A friend of mine asked me if I could read. And then said if you can read, you can follow recipes and be successful in cooking and baking. Preparing a meal is much different than baking a cake or making a loaf of bread. A meal gives you opportunities to adjust flavours, watch the temperature of meat to the doneness you want, and bring together the vegetables with the meal so that everything arrives warm to the table.

Michael Simon a well-known chef during the pandemic, from his home kitchen with his wife using a cell phone to record the episode prepared meals from ingredients available to him and then explained how you could substitute different cuts of meat, different spices and different ingredients while keeping everything simple. It was eye opening to see and hear of the flexibility in cooking everything from stew to a pot roast, to chicken thighs to a vegetarian meal.
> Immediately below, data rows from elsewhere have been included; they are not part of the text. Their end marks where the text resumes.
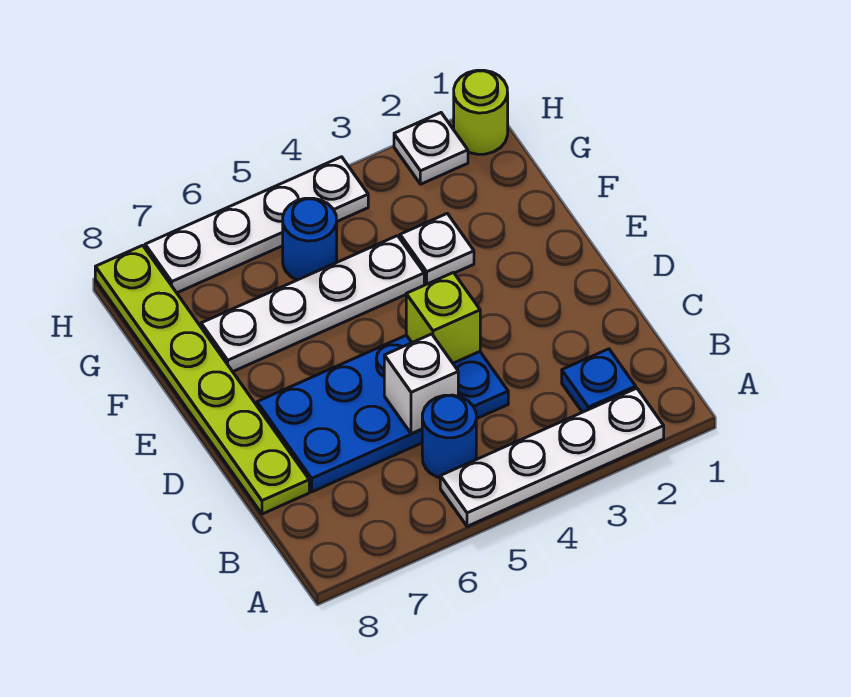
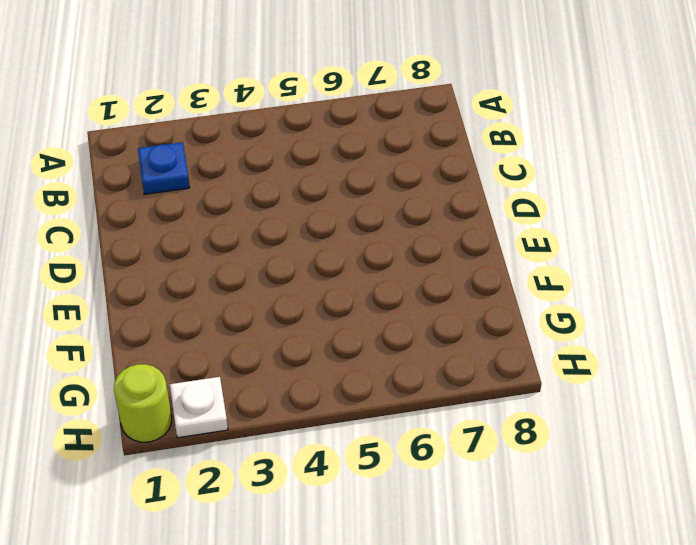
none -> white plate A2:A5 level 1
none -> blue round brick B5 level 1
none -> blue plate C4:D7 level 1

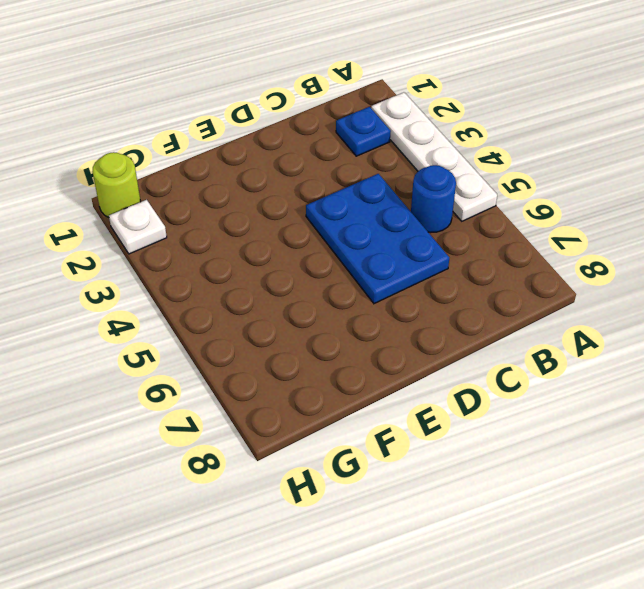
blue plate C4:D6 level 1 -> blue plate C4:D7 level 1
none -> lime plate C8:H8 level 1
none -> white plate F3 level 1
none -> white plate F4:F7 level 1

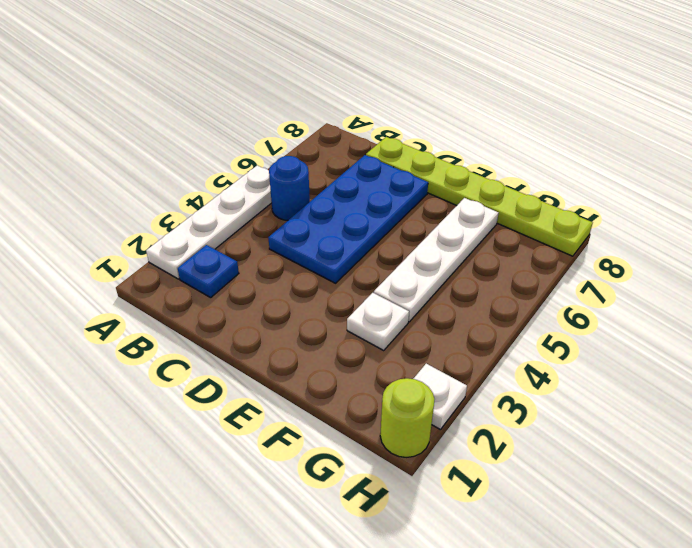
none -> blue round brick G5 level 1
none -> white plate H4:H7 level 1
none -> white brick C5 level 2

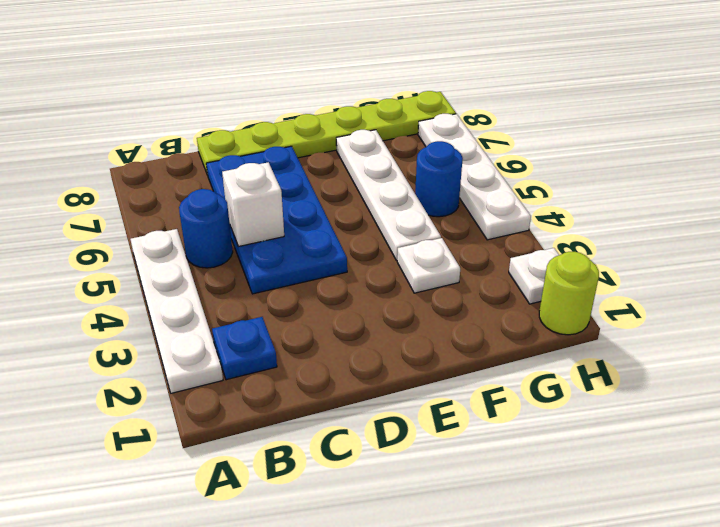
none -> lime brick D4 level 2

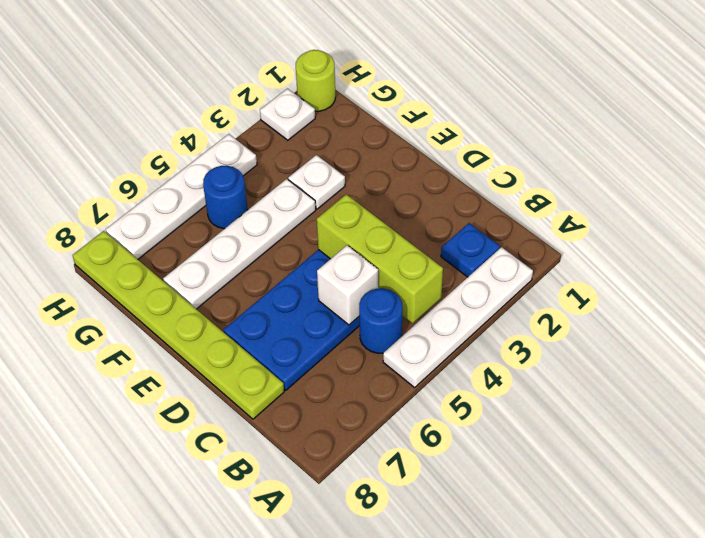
lime brick B4:D4 level 2 -> lime brick D4 level 2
But in contrast baking is much different. Flexibility disappears.

Baking requires exactness in the ingredients. Weighing is often preferred over measuring dry ingredients. I have learned that using a tablespoon when a teaspoon is called for can be disastrous. I have learned that rushing the rising of breads to speed up cooking will cause the yeast to die, and the loaf flatten out. I have learned that in making pop-overs bread flour works better than all purpose flour and heating the milk before mixing it with the eggs will make your popovers rise higher above the pan and be silkier.

I read many recipes and will compare one to another often pulling ideas from all to create a slightly different flavoured dish. I am learning.